Lisboa
Há um arquivo fotográfico em construção sobre um bairro que “deixa de existir”
As histórias das pessoas e lugares do Intendente, em Lisboa, foram capturadas, em resposta ao desafio lançado pela fotógrafa Pauliana Valente Pimentel, e ficam em exposição na Casa Independente até 30 de Agosto.
O que acontece quando nos demoramos nos detalhes, recantos e habitantes do bairro do Intendente, em Lisboa? Foi a pergunta que motivou Pauliana Valente Pimentel e seis alunos da 12.ª edição do workshop Narrativas Fotográficas do Intendente, coordenado pela fotógrafa.
Pauliana começou a interessar-se pela zona do Intendente há sete anos, quando uma das melhores amigas, Patrícia Craveiro Lopes, uma das fundadoras da Casa Independente, começou a trabalhar no bairro. Decidiu, por isso, criar um curso prático a que chamou Narrativas do Intendente, onde os alunos teriam de construir, através da fotografia, uma narrativa passada neste lugar, na freguesia de Arroios.
“A Casa Independente é o nosso posto de trabalho. Eu e a Patrícia Craveiro Lopes fazemos uma visita guiada a esta zona, no início do workshop. Hoje, essa visita demora menos de metade do tempo que demorava há sete anos. A gentrificação começa a tornar tudo muito igual, muitos espaços deixaram de existir”, explica a fotógrafa lisboeta, atenta à evolução do bairro. Ainda assim, garante, nunca nenhum projecto fotográfico se repetiu.
Em 2021, a lente de Filipa Leite Rosa apontou para os cães que se passeiam no Intendente, Pedro J. Márquez preferiu encontrar nas montras das lojas objectos de culto. Ticiana Landeiro homenageou as mulheres trabalhadoras do bairro e Maria João Veloso contou as histórias e poemas de intervenção inscritos nas paredes do eixo Mouraria/Intendente.
João Paulo Barrinha levou o desafio mais longe e construiu a sua própria câmara fotográfica. Os negativos que expõe, directamente saídos da câmara, são retratos de cenários vazios, “de uma saudade ou ausência”. Para cada fotógrafo, existe uma divisão da Casa Independente dedicada apenas à sua exposição. Na casa de banho, por exemplo, ficam as fotografias de Paulo Sales Vieira, retratos íntimos de uma nova geração do Intendente.
“Todas as pessoas que participam nas fotografias são convidadas a vir à inauguração da exposição”, explica Pauliana, em conversa com o P3. “Já vieram trabalhadoras do sexo que choravam emocionadas, já vieram membros da comunidade muçulmana.
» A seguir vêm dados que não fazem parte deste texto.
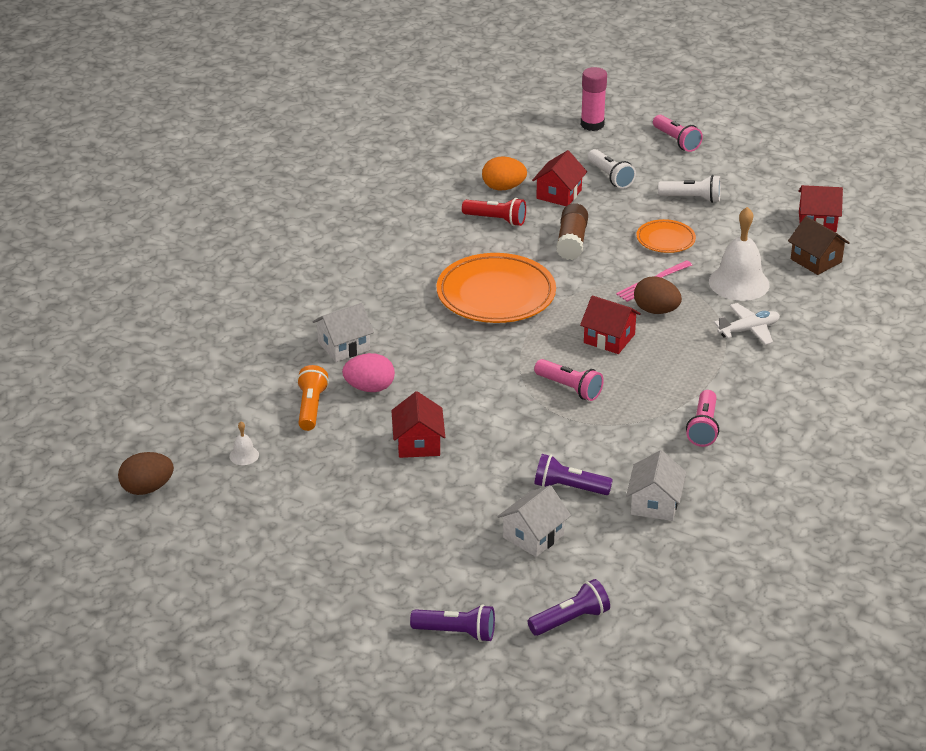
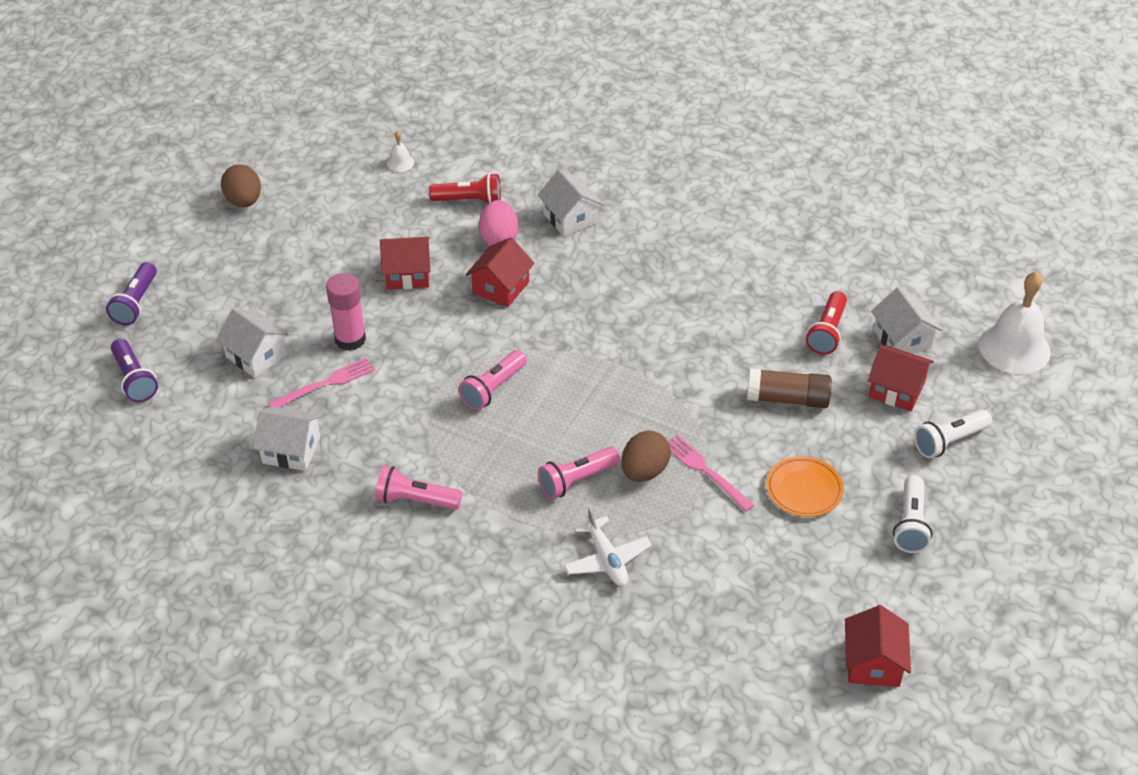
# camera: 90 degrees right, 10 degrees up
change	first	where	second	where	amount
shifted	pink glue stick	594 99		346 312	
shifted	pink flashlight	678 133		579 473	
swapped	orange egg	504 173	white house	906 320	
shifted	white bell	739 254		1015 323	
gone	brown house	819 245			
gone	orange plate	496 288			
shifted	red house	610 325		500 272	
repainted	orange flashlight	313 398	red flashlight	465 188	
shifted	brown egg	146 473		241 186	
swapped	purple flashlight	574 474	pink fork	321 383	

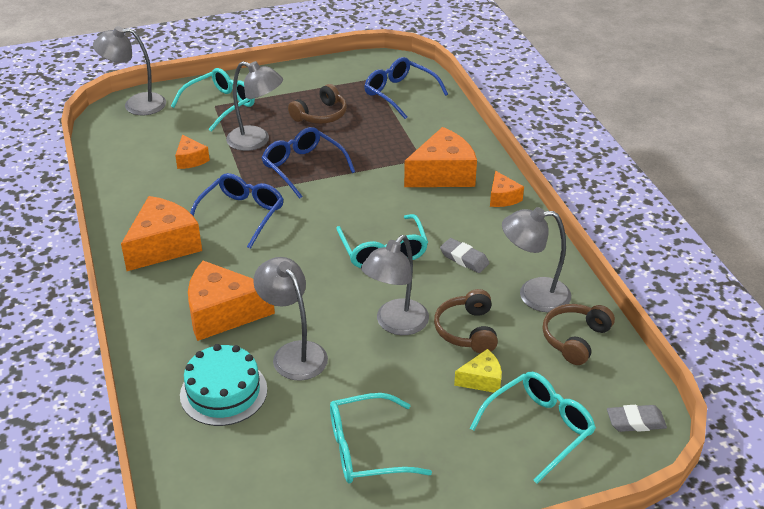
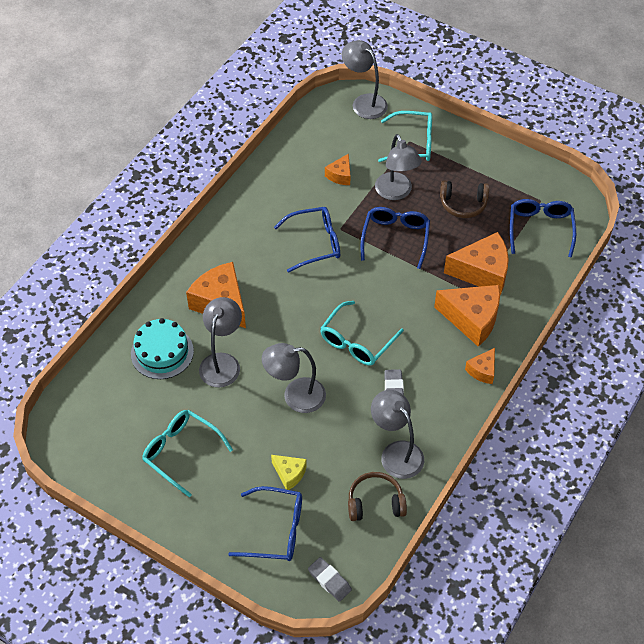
# camera: 50 degrees right, 15 degrees up
change	first	where	second	where	amount
shifted	orange cheese	161 233		476 263	
gone	brown headphones	466 321			
repainted	turquoise glasses	533 428	blue glasses	265 523	

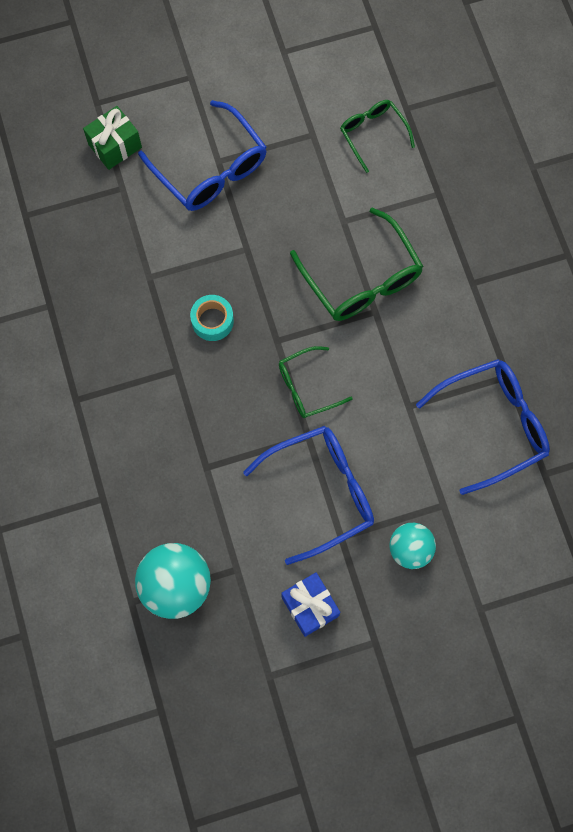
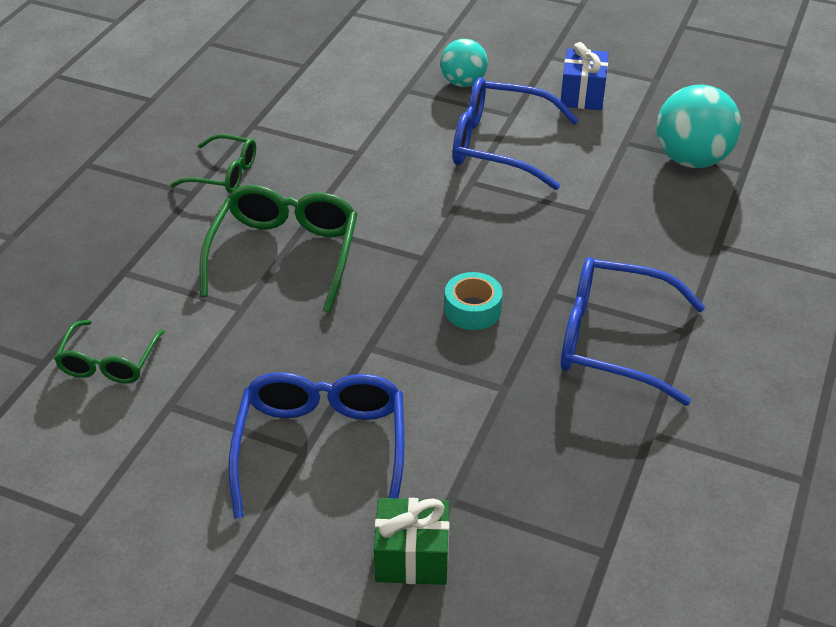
# camera: 140 degrees left, 30 degrees down
change	first	where	second	where	amount
shifted	green glasses	316 382		213 163	
shifted	blue glasses	483 427		633 331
Há sempre uma troca: dar e receber. São pessoas que ficam felizes por poderem mostrar quem são e o que fazem.”
A intenção da fotógrafa é reunir, agora, um arquivo fotográfico único, alimentado nos últimos sete anos, sobre um bairro que, aos poucos, “deixa de existir”. Planeia fazer um livro e uma exposição colectiva com o trabalho de dezenas de alunos, para construir uma colecção que se tornará “património de todos nós”.
As fotografias não pretendem ser, esclarece Pauliana, uma arma para desconstruir preconceitos, ainda que alguns alunos trabalhem sobre o estigma. São, sobretudo, um retrato do Intendente. “Todas as fotografias contam uma história. Falamos sobre a vida das pessoas, a vida de um bairro.”
A exposição ficará na Casa Independente, no Largo do Intendente, em Lisboa, até 30 de Agosto.